And Amechi didn’t make it to the pros or to his doctoral degree without a lot of strategizing as a child, especially since he was not naturally athletic. He spoke to us about the plan he created as a child to help him accomplish his dreams. “You can’t get anywhere if you don’t know where you are now, so for me when I started off it was a question of looking at myself and saying yes, I’m fat. I’m a fat 17 year-old in England. I’m a nerd. I like to sit in the library. I don’t like to sweat and yet at the same time I’ve been captivated by the idea of being on a basketball court and being surrounded by people who made me look a little bit less like a freak.” Having a pragmatic assessment of himself is what helped create a plan that was rigorous but also realistic and flexible. Great plans, he says, “allow you to revise your position and yet still stay on the ladder.”

Though Amaechi came out publicly in 2007, he had been open to his friends and family for over a decade before that. He spoke candidly with us about this experience, which he said was “lovely’ but also disappointing in a way: “my best friend said that he had known since I was 16, which I was really mad about because I was like why didn’t you tell me, why didn’t you tell me when I was 16.” His sister’s response was also not what he expected: “I’ve always thought of you as asexual.” she told him.

Asked if gay celebrities have a responsibility to come out, Amaechi replies, “Coming out is something that you do for people who really deserve it. It shouldn’t be something that you just tell random strangers…unless you’re trying to make a political point, which I think is what I was trying to do.” But he has no illusions that his coming out will single-handedly defeat homophobia in professional sports or in society in general. Professional athletes and film stars will come out when society is more accepting, not vice versa. It “will be a consequence of a positive change in society, not a precursor,” he says.
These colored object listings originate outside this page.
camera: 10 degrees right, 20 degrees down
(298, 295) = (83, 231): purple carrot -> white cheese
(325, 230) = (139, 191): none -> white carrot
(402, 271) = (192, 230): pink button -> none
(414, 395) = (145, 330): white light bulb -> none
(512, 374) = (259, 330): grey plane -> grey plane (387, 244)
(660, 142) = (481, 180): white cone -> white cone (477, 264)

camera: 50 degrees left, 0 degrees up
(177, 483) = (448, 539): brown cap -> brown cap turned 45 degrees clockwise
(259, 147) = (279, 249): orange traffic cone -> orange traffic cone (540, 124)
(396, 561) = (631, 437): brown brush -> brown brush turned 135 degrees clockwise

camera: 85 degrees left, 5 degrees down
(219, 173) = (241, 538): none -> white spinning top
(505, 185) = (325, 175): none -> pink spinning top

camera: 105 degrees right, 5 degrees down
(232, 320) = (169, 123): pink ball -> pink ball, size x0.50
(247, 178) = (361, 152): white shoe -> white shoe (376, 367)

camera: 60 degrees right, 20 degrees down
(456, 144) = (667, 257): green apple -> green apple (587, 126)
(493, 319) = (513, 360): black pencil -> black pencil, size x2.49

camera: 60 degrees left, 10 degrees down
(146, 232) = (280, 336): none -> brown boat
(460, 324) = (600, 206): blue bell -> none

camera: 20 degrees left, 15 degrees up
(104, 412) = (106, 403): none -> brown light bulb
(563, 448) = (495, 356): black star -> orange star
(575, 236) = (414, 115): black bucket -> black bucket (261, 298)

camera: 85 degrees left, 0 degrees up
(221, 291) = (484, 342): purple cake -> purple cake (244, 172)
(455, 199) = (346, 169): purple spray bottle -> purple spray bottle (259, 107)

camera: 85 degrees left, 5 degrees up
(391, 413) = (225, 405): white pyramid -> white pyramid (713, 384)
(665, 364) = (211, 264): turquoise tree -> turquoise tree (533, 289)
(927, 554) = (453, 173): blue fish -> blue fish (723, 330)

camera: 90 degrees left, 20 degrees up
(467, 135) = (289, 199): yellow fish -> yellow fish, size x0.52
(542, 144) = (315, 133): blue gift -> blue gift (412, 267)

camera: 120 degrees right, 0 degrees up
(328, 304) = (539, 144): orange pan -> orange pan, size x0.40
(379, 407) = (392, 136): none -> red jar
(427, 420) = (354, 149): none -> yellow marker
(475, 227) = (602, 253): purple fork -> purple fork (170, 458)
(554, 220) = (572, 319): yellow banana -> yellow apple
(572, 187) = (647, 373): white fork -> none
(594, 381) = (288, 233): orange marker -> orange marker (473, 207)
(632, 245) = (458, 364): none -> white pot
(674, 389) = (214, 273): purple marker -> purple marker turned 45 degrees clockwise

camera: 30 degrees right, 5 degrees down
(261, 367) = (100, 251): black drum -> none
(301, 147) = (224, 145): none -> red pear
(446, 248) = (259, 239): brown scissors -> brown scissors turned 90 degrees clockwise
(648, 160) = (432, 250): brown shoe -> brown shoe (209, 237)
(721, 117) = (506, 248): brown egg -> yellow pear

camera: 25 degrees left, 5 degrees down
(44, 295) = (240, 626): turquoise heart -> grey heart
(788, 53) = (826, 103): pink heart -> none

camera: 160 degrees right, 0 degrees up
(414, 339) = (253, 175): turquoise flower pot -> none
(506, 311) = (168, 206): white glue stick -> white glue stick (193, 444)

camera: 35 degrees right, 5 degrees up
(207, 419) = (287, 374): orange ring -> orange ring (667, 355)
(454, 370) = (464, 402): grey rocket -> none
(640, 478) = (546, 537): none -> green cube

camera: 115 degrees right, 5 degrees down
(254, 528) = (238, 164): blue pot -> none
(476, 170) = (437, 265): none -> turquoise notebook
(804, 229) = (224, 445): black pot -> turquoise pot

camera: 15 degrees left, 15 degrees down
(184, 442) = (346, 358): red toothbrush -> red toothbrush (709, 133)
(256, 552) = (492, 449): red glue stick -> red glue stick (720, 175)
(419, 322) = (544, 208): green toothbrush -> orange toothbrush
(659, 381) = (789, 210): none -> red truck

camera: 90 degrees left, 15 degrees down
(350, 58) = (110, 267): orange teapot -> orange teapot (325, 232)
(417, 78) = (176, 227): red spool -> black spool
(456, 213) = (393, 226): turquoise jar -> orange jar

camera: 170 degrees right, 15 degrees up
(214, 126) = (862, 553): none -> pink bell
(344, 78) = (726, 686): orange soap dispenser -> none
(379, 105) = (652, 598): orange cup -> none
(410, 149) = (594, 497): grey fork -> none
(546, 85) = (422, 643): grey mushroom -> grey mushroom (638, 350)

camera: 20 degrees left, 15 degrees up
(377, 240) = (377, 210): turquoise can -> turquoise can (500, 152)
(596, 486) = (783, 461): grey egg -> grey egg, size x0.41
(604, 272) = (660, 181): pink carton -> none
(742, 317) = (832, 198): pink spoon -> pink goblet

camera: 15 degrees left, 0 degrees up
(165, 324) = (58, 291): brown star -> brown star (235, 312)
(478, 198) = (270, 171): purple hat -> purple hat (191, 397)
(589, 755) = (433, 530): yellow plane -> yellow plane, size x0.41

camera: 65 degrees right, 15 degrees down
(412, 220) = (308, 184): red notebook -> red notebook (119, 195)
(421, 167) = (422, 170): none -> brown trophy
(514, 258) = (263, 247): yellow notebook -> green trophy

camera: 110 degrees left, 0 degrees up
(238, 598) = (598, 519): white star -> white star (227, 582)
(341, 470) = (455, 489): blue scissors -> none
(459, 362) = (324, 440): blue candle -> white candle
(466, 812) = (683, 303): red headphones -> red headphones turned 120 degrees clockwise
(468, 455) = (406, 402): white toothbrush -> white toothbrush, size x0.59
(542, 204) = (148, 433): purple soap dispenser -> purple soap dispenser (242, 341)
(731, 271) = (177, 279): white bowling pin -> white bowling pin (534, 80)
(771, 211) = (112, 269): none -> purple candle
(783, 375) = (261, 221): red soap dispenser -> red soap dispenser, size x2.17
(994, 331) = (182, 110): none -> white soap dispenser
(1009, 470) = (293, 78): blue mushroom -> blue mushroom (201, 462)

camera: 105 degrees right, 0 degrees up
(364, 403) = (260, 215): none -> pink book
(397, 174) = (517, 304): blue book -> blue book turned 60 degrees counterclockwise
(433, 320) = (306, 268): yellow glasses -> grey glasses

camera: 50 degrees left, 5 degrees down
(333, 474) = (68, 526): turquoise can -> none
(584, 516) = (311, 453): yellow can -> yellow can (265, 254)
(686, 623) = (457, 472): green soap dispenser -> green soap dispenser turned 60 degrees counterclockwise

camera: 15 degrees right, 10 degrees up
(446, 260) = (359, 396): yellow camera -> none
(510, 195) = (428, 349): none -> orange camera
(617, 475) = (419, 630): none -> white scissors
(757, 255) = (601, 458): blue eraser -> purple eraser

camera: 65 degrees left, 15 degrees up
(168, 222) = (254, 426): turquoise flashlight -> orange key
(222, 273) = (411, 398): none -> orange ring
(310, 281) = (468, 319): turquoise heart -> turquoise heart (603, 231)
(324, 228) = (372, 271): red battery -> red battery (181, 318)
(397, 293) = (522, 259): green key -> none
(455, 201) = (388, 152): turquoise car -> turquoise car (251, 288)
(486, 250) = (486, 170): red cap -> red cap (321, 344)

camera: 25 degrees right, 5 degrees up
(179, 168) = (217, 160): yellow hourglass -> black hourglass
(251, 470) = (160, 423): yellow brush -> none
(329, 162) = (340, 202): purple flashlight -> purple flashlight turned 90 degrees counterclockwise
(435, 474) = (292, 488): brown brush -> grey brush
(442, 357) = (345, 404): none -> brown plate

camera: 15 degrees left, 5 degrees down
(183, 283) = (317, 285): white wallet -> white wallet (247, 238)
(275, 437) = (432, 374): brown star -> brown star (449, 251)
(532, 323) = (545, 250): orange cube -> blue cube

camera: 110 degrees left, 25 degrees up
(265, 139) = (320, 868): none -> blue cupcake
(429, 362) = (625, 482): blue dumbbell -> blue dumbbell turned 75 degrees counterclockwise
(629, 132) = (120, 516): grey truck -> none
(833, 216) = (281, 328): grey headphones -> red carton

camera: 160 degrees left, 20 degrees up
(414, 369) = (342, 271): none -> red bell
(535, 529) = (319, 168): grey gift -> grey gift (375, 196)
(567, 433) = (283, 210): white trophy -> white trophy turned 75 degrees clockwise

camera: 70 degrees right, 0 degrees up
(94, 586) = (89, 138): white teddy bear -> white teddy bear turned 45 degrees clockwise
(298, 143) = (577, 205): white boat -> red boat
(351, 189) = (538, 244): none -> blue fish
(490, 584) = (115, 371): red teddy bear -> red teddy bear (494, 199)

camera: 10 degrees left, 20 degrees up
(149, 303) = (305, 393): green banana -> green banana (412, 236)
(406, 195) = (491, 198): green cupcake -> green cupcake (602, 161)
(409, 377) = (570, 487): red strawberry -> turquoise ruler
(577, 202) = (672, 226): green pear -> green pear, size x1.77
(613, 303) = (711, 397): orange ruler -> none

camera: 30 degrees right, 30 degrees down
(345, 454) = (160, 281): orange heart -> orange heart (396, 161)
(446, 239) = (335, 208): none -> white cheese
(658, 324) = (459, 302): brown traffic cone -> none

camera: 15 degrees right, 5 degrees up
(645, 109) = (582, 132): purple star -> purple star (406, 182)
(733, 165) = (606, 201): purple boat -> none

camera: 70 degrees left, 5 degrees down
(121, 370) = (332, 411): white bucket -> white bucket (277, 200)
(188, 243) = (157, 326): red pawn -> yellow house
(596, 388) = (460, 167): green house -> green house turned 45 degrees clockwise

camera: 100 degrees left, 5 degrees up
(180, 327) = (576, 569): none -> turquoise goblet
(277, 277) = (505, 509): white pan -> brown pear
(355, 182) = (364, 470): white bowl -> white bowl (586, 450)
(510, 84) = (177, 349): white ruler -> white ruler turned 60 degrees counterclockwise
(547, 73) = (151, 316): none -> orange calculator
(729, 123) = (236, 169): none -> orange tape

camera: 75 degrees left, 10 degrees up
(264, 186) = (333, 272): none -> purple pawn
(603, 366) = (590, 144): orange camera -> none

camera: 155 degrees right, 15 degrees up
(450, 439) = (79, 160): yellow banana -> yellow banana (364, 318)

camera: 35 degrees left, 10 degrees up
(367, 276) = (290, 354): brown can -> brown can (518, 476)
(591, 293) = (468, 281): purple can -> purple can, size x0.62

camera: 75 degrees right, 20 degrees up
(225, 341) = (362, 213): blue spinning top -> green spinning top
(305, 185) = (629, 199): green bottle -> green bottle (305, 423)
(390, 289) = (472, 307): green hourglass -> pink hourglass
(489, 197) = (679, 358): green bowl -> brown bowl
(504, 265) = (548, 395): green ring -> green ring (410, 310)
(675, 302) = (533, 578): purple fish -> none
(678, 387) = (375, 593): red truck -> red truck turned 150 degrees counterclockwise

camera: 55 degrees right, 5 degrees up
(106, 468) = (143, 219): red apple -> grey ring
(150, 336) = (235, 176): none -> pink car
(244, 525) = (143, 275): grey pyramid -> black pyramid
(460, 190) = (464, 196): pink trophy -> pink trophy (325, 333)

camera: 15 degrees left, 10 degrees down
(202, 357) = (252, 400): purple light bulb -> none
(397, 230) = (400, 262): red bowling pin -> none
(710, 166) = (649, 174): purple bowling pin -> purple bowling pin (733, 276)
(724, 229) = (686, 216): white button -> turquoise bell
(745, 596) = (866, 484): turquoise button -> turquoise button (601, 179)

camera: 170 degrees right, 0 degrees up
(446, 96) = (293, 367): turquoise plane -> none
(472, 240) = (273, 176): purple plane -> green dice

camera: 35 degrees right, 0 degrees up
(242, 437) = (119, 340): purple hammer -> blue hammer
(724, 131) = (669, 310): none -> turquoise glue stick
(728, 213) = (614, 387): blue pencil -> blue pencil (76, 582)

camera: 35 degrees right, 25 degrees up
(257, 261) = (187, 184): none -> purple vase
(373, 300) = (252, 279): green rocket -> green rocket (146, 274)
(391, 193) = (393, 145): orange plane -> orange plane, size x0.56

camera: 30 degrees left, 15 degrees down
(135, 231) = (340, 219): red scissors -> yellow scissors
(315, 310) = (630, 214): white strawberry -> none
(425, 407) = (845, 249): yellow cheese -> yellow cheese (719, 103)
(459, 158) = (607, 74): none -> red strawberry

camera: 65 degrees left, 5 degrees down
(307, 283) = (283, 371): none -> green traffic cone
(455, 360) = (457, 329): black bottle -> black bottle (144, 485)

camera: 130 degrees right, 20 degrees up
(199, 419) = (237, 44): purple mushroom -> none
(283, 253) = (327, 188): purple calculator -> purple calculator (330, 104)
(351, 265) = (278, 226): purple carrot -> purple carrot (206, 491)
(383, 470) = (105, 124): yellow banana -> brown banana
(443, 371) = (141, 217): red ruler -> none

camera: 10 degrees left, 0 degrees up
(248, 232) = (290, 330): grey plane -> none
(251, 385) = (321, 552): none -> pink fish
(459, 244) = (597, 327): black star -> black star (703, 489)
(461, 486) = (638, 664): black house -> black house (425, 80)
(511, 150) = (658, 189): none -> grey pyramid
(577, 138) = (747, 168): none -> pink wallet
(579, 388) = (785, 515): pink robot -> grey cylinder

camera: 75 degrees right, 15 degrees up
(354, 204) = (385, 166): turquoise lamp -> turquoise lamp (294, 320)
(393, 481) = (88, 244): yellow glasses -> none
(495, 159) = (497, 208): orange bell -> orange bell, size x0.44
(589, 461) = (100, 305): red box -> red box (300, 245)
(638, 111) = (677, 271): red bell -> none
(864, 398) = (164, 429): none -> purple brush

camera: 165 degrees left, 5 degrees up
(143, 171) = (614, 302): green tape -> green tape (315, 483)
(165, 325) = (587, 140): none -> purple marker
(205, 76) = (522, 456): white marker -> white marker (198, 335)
But Amaechi, who was recently refused entry to a gay bar in Manchester, said that there is intolerance even within the gay community. “We are falling foul of our own stereotypes within the LGBT community; the idea that you can tell what gay is by looking at it is really pervasive.” And the same goes for black identity.”We need to get past the point where being black and a male means that I am likely to mug you for your wallet, likely to have a minus 15 on my IQ, likely to not go to college and likely to wear my pants below my ass,” he says. “I mean there is more nuance to what it is to be black. I think if we got to that point perhaps we would see the conflicts between black, what it is to be black and what it is to be gay within individuals as well as in communities dissipate.”